Farwell then breaks down what the fundamental elements of communication are and their mediums of delivery. Words are conveyed through books and speeches. Images and symbols create associations through colors, art, and architecture. Deeds communicate through the timing of political actions or events. He continues from here with a discussion on the grand strategies employed by leaders and the various communication techniques utilized to influence others. One of the explanations on these strategies and tactics was very reminiscent of how chess players discuss opening sequences, strategies to get through the middle game, and end game tactics. The book finishes with an overview of two major tools in communication, radio and television, and a discussion on how to clear up the confusion in the realm of strategic communication.

One of the best parts of this book is that Farwell utilizes a nearly exhaustive list of examples for every major discussion point. This gives the reader a very judicious overview of how to digest and establish a common language to approach strategic communication. While many of the examples often seemed to bleed together, they left an overall impression of being fair and balanced. Lastly, Farwell discusses the role of television and radio in strategic communication.

However, this final section does not touch on the prevalence of the internet and its various communication mediums, such as Facebook, Twitter, and Google.  This detracts from the effectiveness of the final section and its arguments on how to improve strategic communication. Actually, the last section comes across as more of a rushed afterthought, which is unfortunate as there are minds, like Alec Ross at the State Department, who are working hard to put together a stronger and more codified course of action on strategic communication.

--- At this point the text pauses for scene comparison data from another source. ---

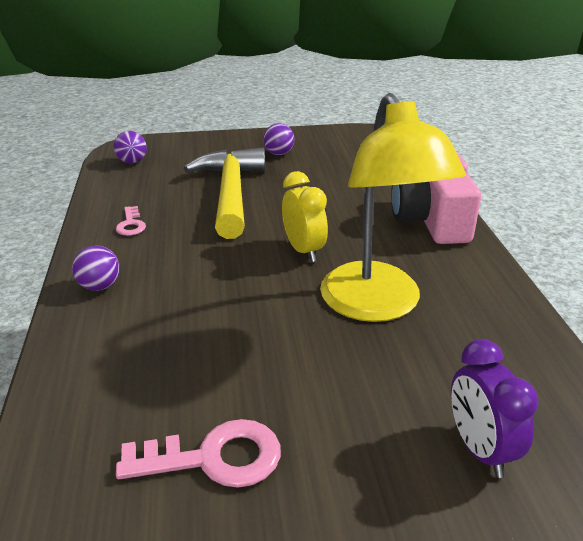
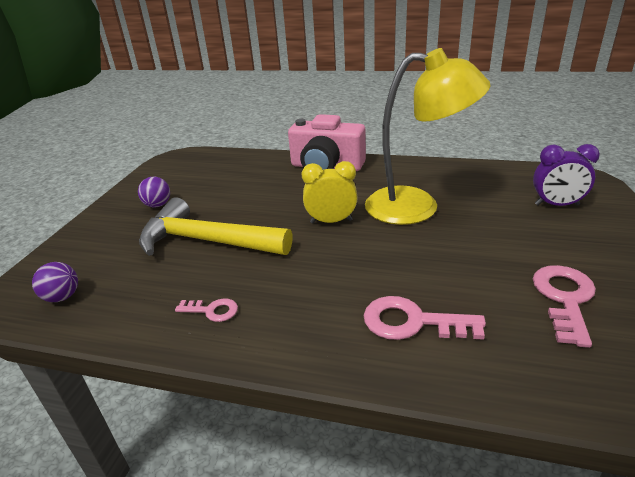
camera: 65 degrees left, 0 degrees up
(100, 286) = (319, 342): purple ball -> none
(139, 335) = (412, 322): none -> pink key

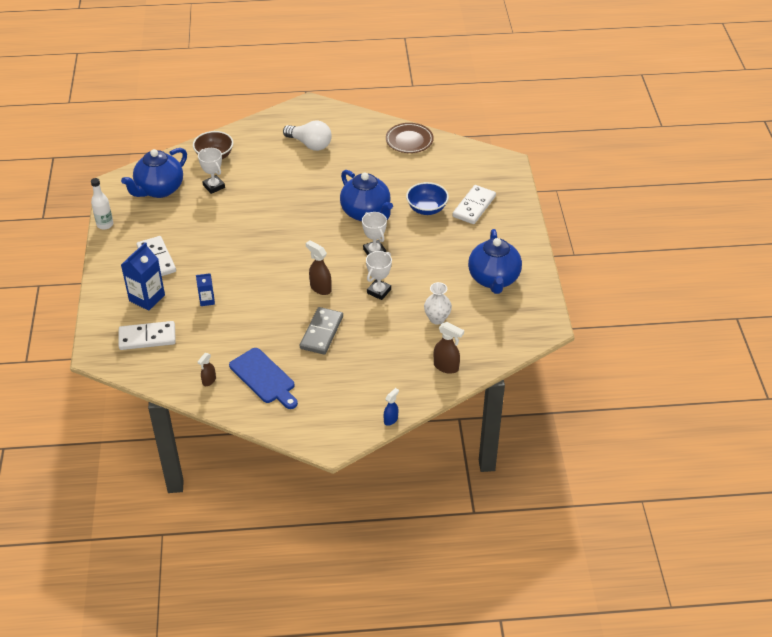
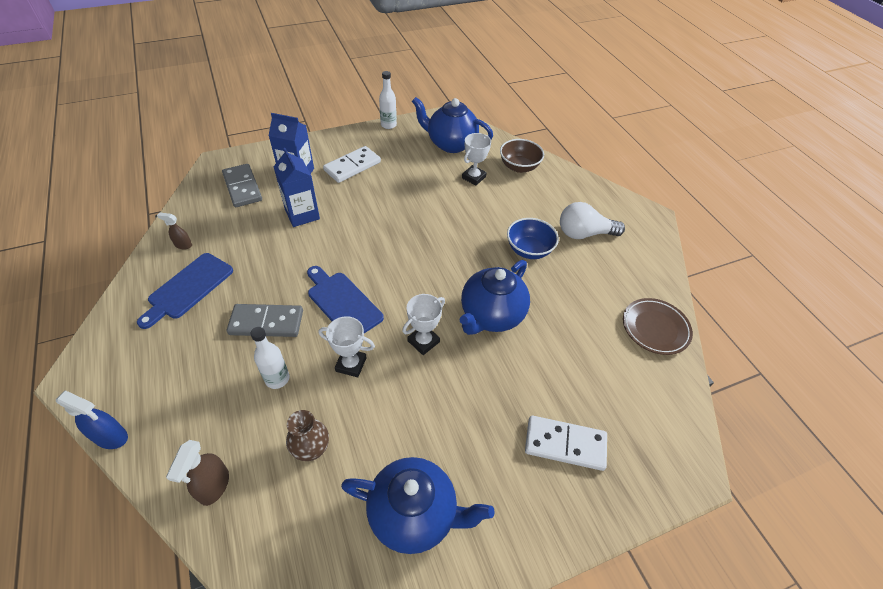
camera: 70 degrees right, 5 degrees up
(147, 337) = (242, 187): white domino -> grey domino
(207, 300) = (302, 214): blue carton -> blue carton, size x1.80
(310, 144) = (584, 233): white light bulb -> white light bulb turned 75 degrees clockwise
(320, 288) = (342, 302): brown spray bottle -> blue cutting board
(376, 331) = (277, 379): none -> white bottle
(391, 419) = (111, 437): blue spray bottle -> blue spray bottle, size x1.57
(426, 209) = (530, 382): blue bowl -> blue bowl (529, 250)
(437, 319) = (311, 449): white vase -> brown vase
(494, 279) = (414, 513): blue teapot -> blue teapot turned 150 degrees counterclockwise

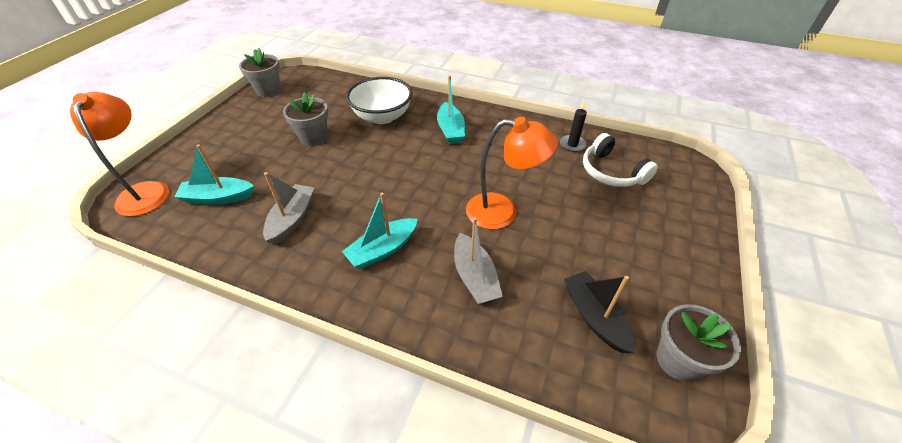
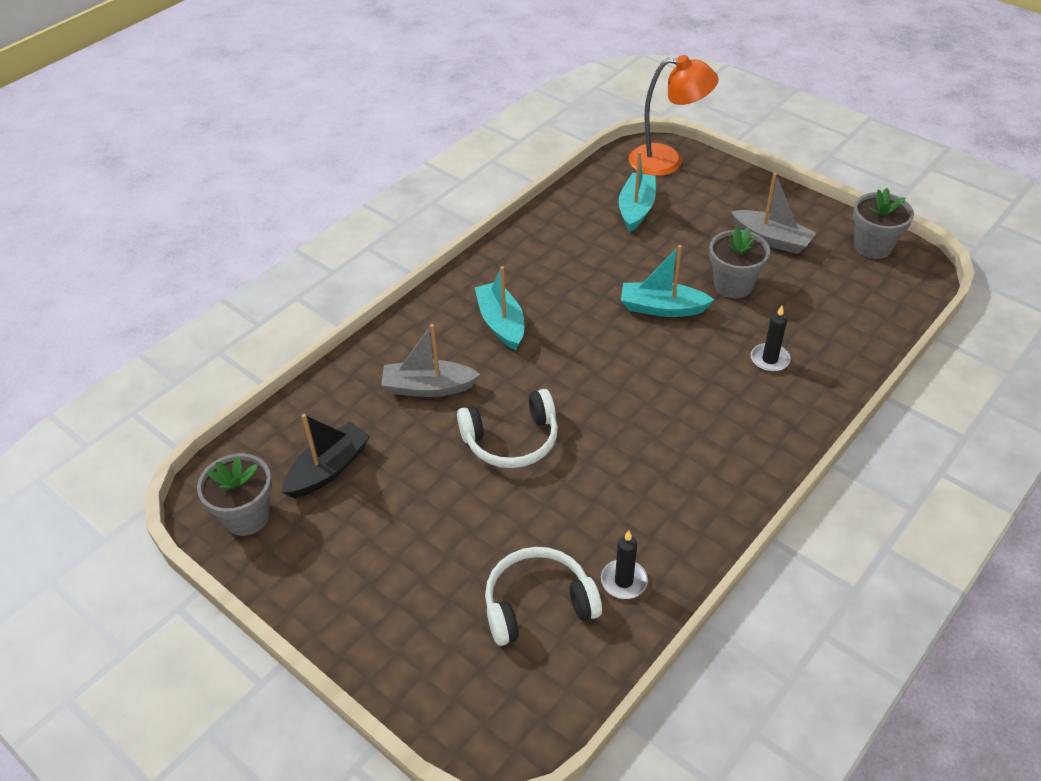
camera: 110 degrees right, 0 degrees up
(292, 219) = (578, 260): grey boat -> grey boat (771, 239)
(382, 116) = (769, 359): white bowl -> black candle
(450, 130) = (711, 432): turquoise boat -> turquoise boat (662, 308)
(502, 212) = (511, 440): orange lamp -> white headphones
(594, 317) = (328, 469): black boat -> black boat turned 45 degrees counterclockwise

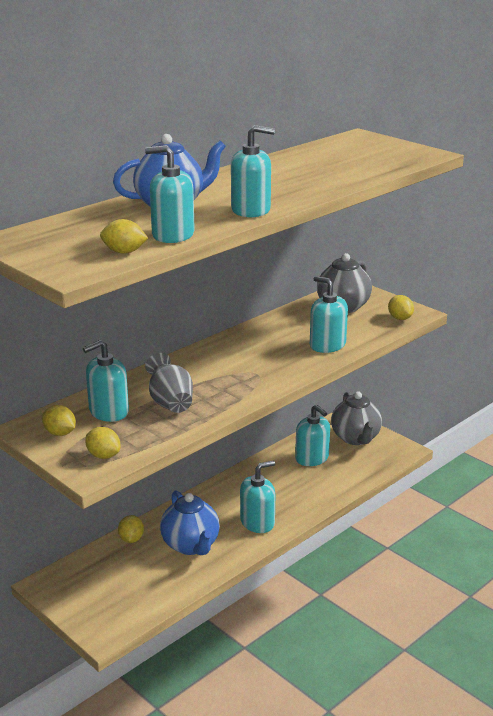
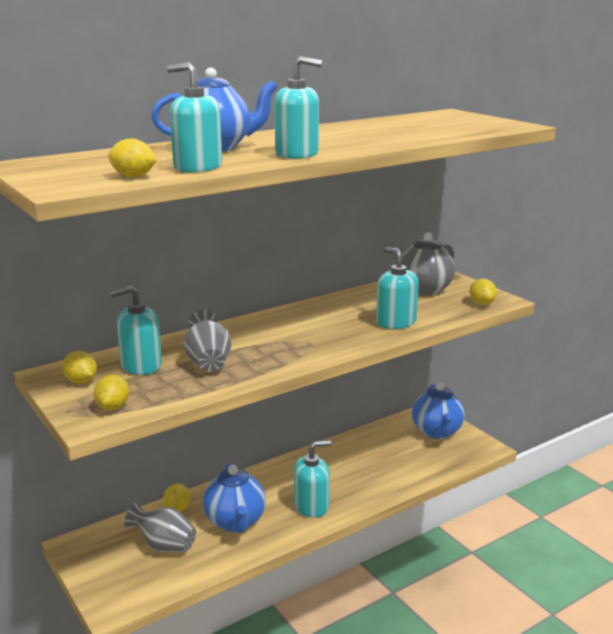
camera: 10 degrees right, 5 degrees down
(103, 455) = (113, 407): yellow lemon -> yellow lemon turned 45 degrees clockwise
(131, 575) = (164, 546): none -> grey vase
(312, 458) = (386, 447): turquoise soap dispenser -> none
(355, 438) = (437, 432): grey teapot -> blue teapot

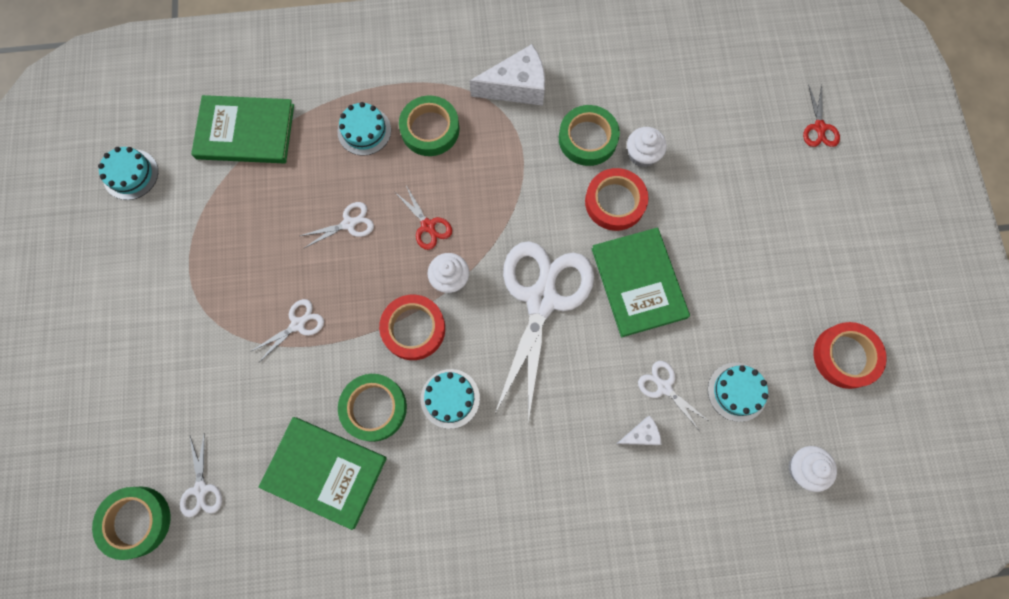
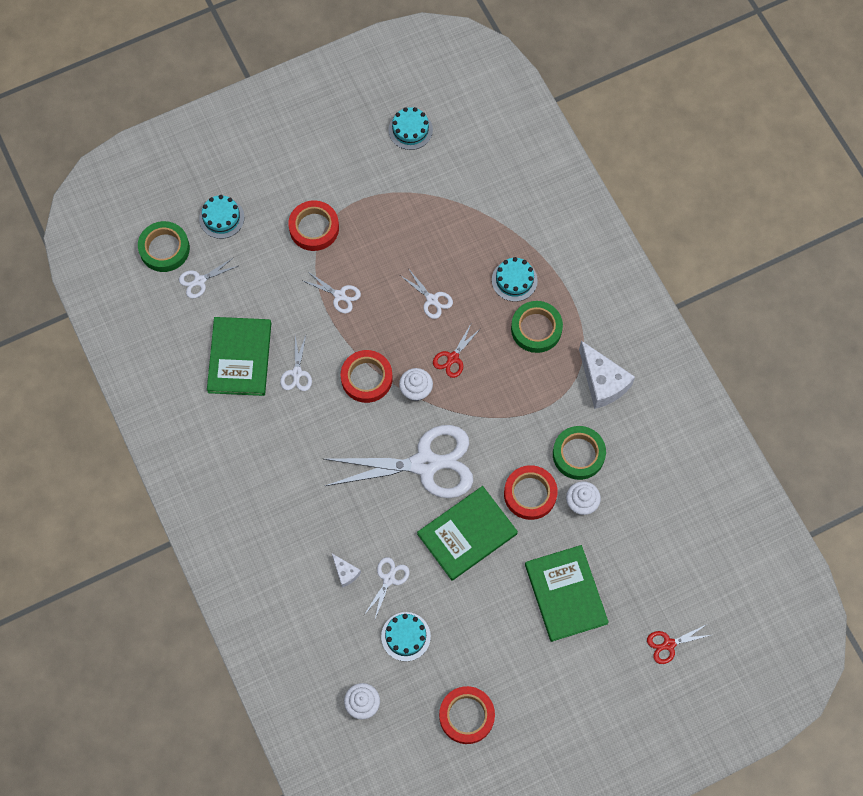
camera: 70 degrees right, 5 degrees down
(198, 324) = (314, 228): none -> red tape
(245, 132) = (478, 194): green book -> green book (565, 594)
(374, 408) = (297, 373): green tape -> white scissors
(450, 398) = (323, 424): turquoise cake -> turquoise cake (221, 218)

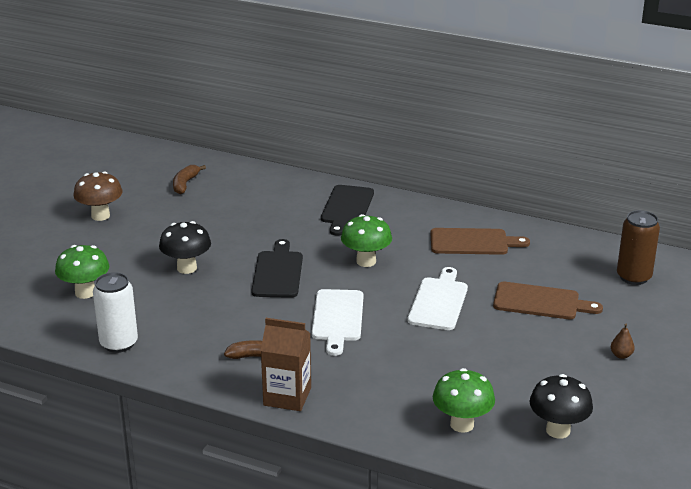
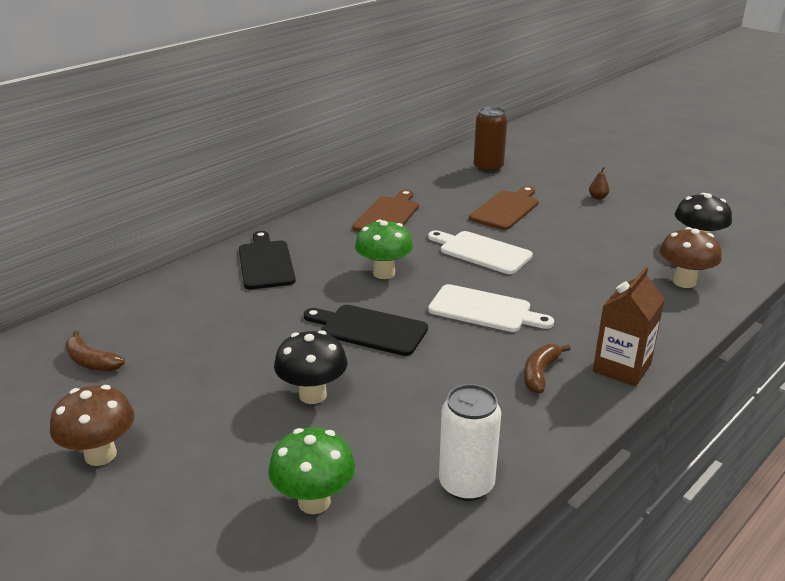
camera: 70 degrees left, 0 degrees up
(346, 208) = (266, 263): black cutting board -> black cutting board turned 135 degrees counterclockwise
(462, 424) = (684, 282): green mushroom -> brown mushroom

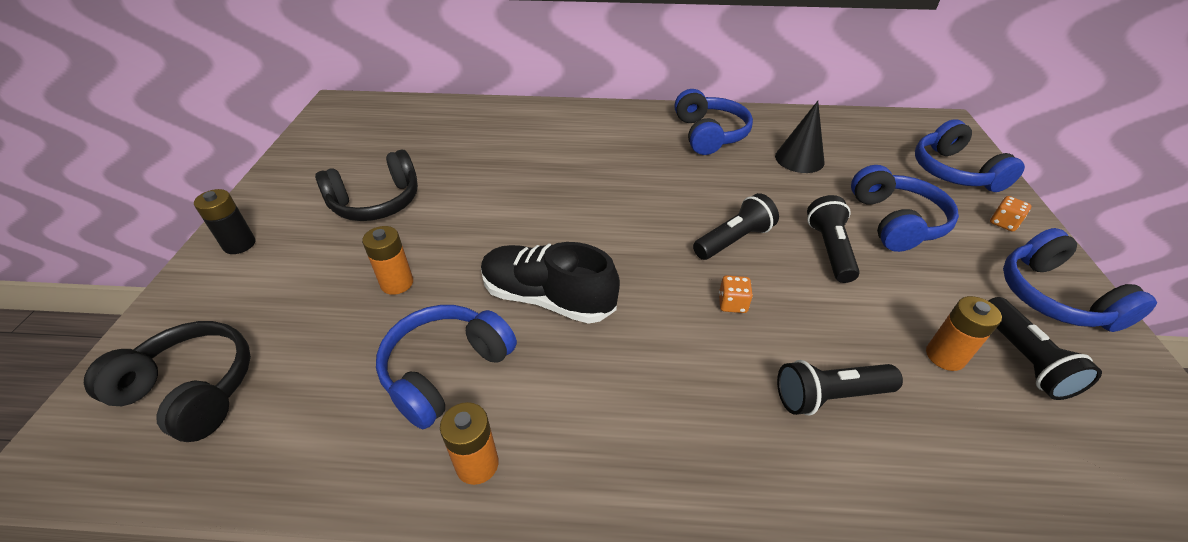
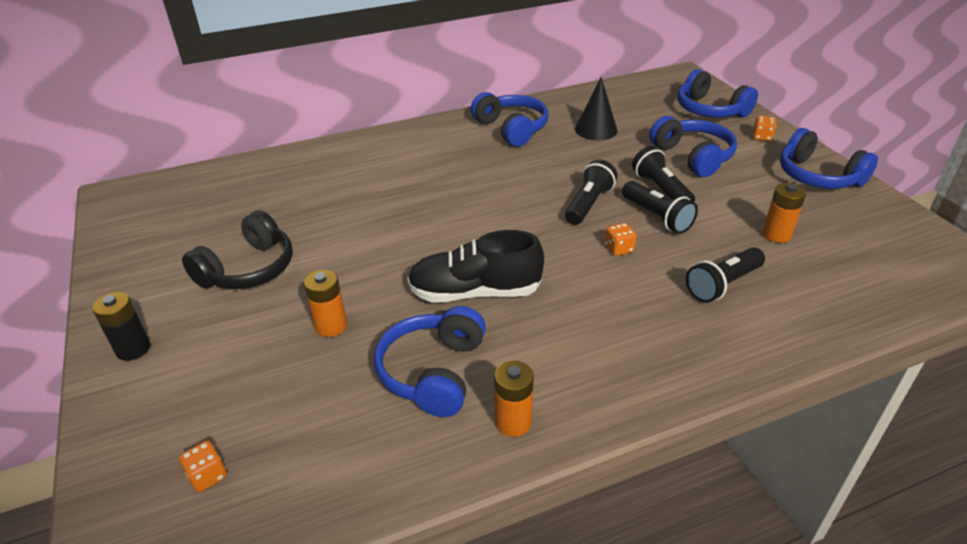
camera: 25 degrees left, 5 degrees down
(191, 390) = (207, 475): black headphones -> orange dice
(1024, 359) = (822, 220): black flashlight -> black flashlight (657, 217)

What it does illustrate is that the world of communications is shifting at an even faster rate than most are able to anticipate. The enormous torrent of media that flashes before us through the internet, television, radio, and print media could cause seizures and trying to sort through it all is like finding your way home through the desert during a sandstorm. However, this book is a good and approachable starting point to use as a foundational reference for further research into creating a general theory on strategic communications.


Bernie Lee is a first year Master’s Candidate at the Whitehead School of Diplomacy and International Relations. He specializes in international security and international economics and development.